Now it should continue until the suspended PIDs get unsuspended and complete.

### 1.58
- added '--fromlist' to allow explicit lists of files to be pfp'ed.  Suggested by 
Bill Abbott to support GPFS's mmapplypolicy to generate lists so that pfp can immediately 
start moving data instead of iterating thru miles of already-synced files. Thanks, Bill.

### IMPORTANT NOTE (May 31, 2019)
Thanks to the long-suffering efforts of Jeff Dullnig, I've discovered that when parsyncfp goes thru 
multiple suspend/unsuspend cycles, it fails to correctly rsync all the src files to the target.

If the '--maxload' option is kept high enough to avoid any suspensions, it syncs correctly. 
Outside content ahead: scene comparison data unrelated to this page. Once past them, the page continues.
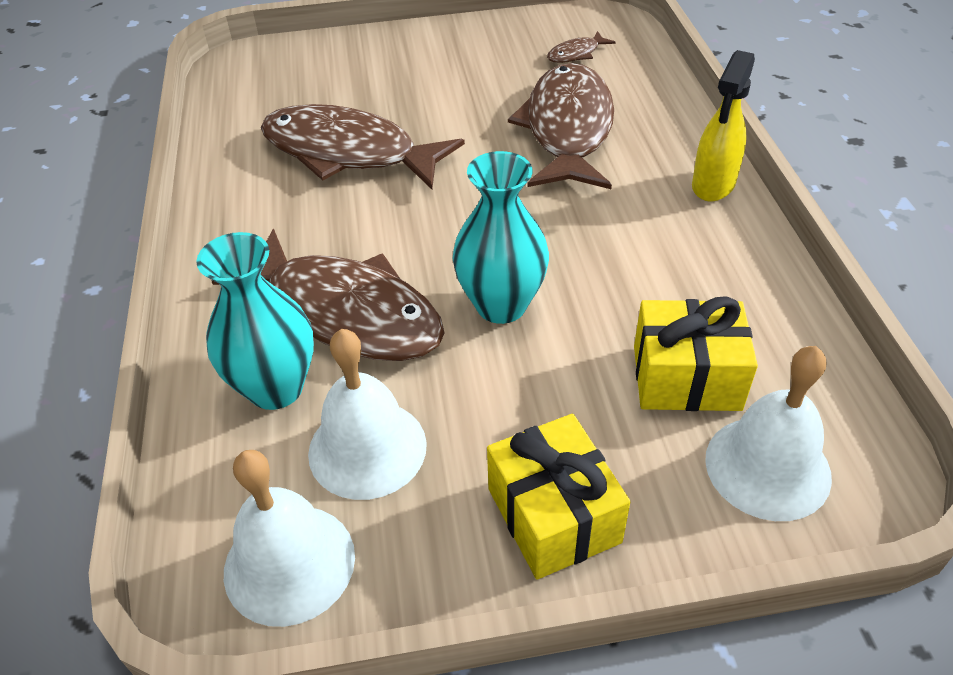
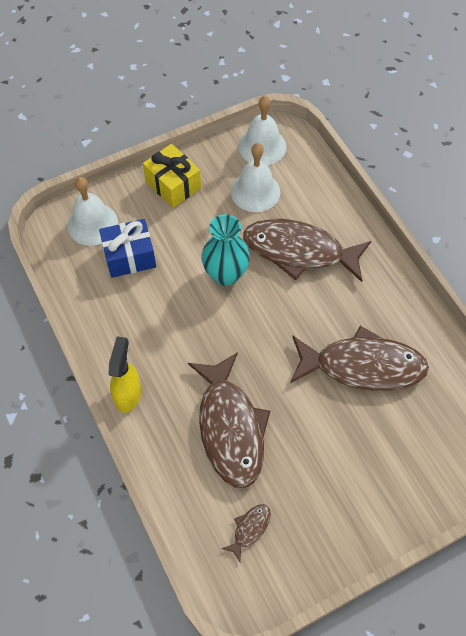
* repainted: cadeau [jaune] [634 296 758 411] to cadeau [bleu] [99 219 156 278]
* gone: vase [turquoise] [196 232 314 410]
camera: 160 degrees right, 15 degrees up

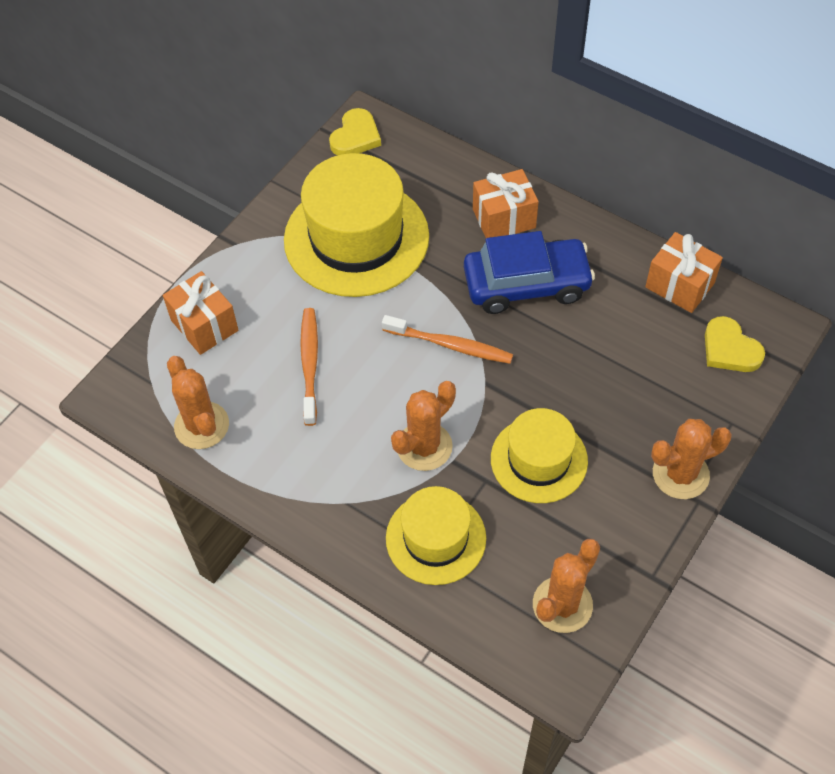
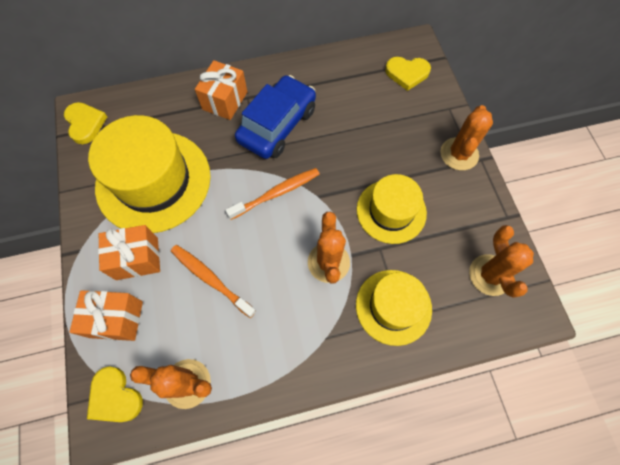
* new: cœur [jaune] [87 366 143 422]
* shifted: cadeau [orange] [645 232 723 313] to [98 225 160 280]
camera: 50 degrees left, 10 degrees up

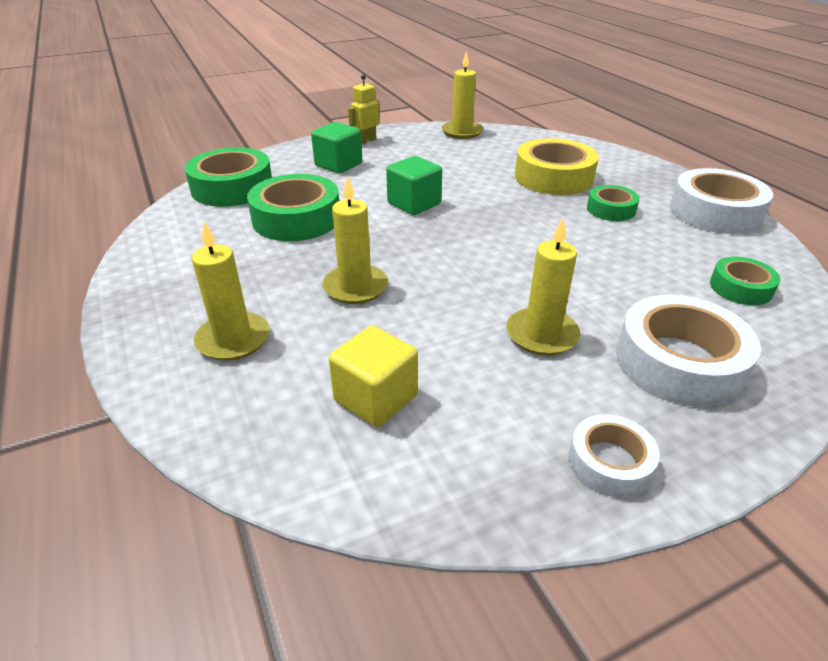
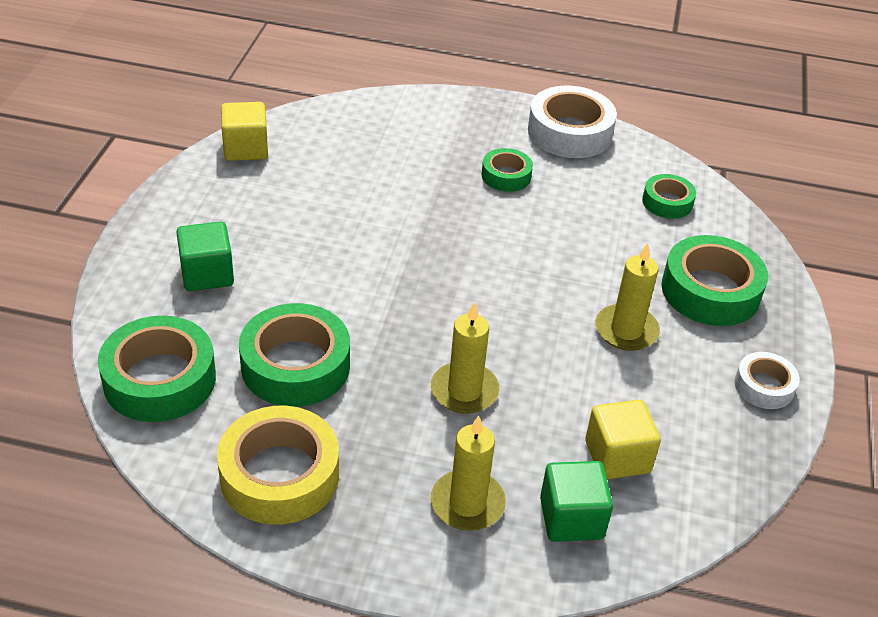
* shifted: ruban adhésif [jaune] [515 138 599 195] to [217 406 339 525]
* swapped: bougie [jaune] [441 51 483 139] to cube [jaune] [221 102 268 161]
* shifted: cube [vert] [386 156 442 215] to [540 461 613 542]
* repainted: ruban adhésif [blanc] [616 295 761 407] to ruban adhésif [vert] [661 235 768 326]
* gone: robot [jaune] [348 74 380 144]
camera: 55 degrees left, 5 degrees up

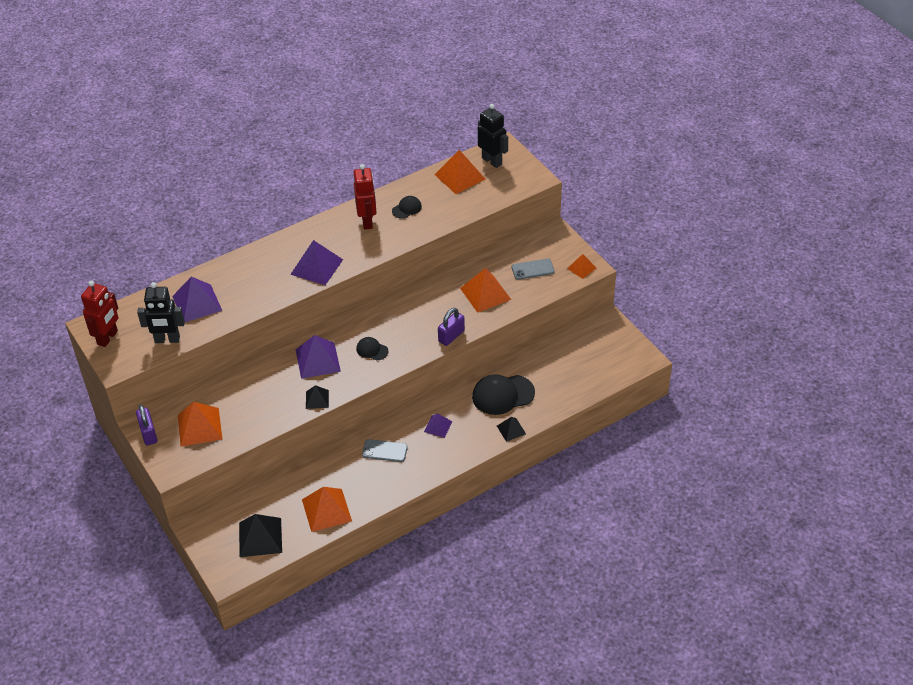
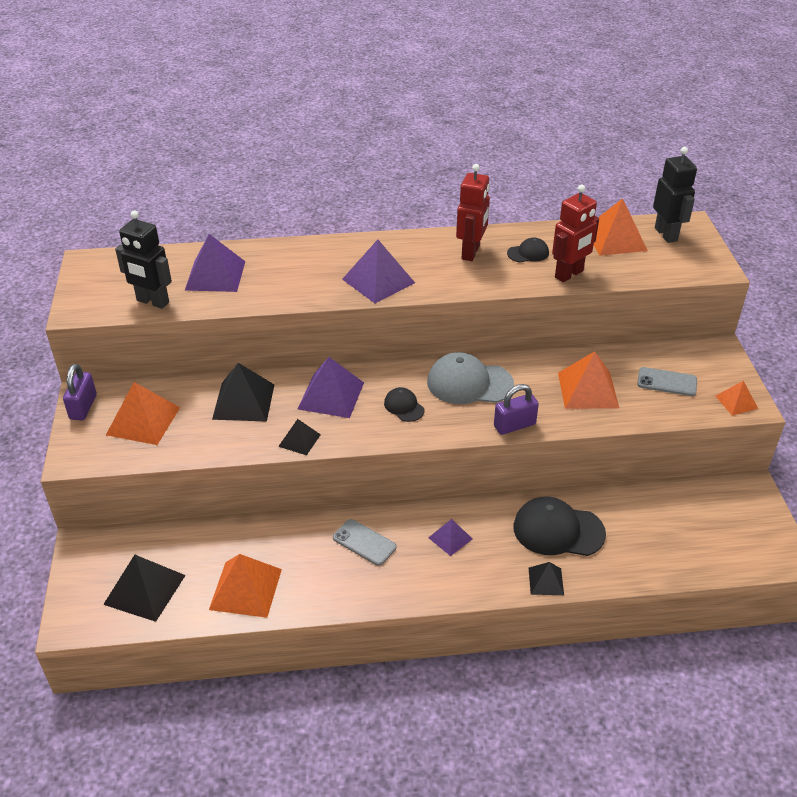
* new: pyramide [noir] [212 363 274 422]
* new: casquette [gris] [427 352 514 404]
* shifted: robot [rouge] [81 281 118 347] to [552 184 599 282]
camera: 25 degrees right, 5 degrees down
If you're using parsyncfp now, please be aware that if forked rsyncs cycle thru suspend / unsuspends
you will probably not end up with a correct target.  I'll be working on this to determine if it can 
be fixed or if that 'feature' has to be removed.

### 1.57 
- added explicit GPL v3 licence 

### 1.56
- added a better measurement of TCP bytes sent (via /proc/net/dev) 
- added attempt at measuring RDMA bytes sent by using 'perfquery'; looks like it's
doing what it's supposed to.

### 1.54
- Bungled a commit.  This one should straighten is out.

### 1.53 
- removed internal space handling for target names since this interferes with multiple
dir targets.  Have to re-think this.

### 1.50
- fixed Ken Bass' bug where trimming dir name was not constrained to front
   of the string and could lead to problems if dir was names something like
   '/data/rna/hjm/rnaseq/data/something/version/data/smith'
   if the leading name was '/data/' the condensed, trimmed dir was 
   changed to
   'rna/hjm/rnaseq/something/version/smith' ie removal of ALL 'data/'
- fixed finding top level targets with embedded spaces - had to trim spaces
   and escape filenames going into fpart.
- many verbosity fixes
- some changes to ending text to reference both rsync and fpart logs 


### 1.47
- changed format of output to add elapsed time, changed date format
- code cleanup
- fixed bandwidth speed calculation
- updated help and fixed some inaccuracies for latest version.
- added (declinable) scripted mod to ~/.ssh/config to reduce ssh warnings

### 1.46
- made it variably verbose (--verbose)
- adjusted ending conditions to be accurate
- some code cleanup.  getting there.
- added checks for multihomed devices.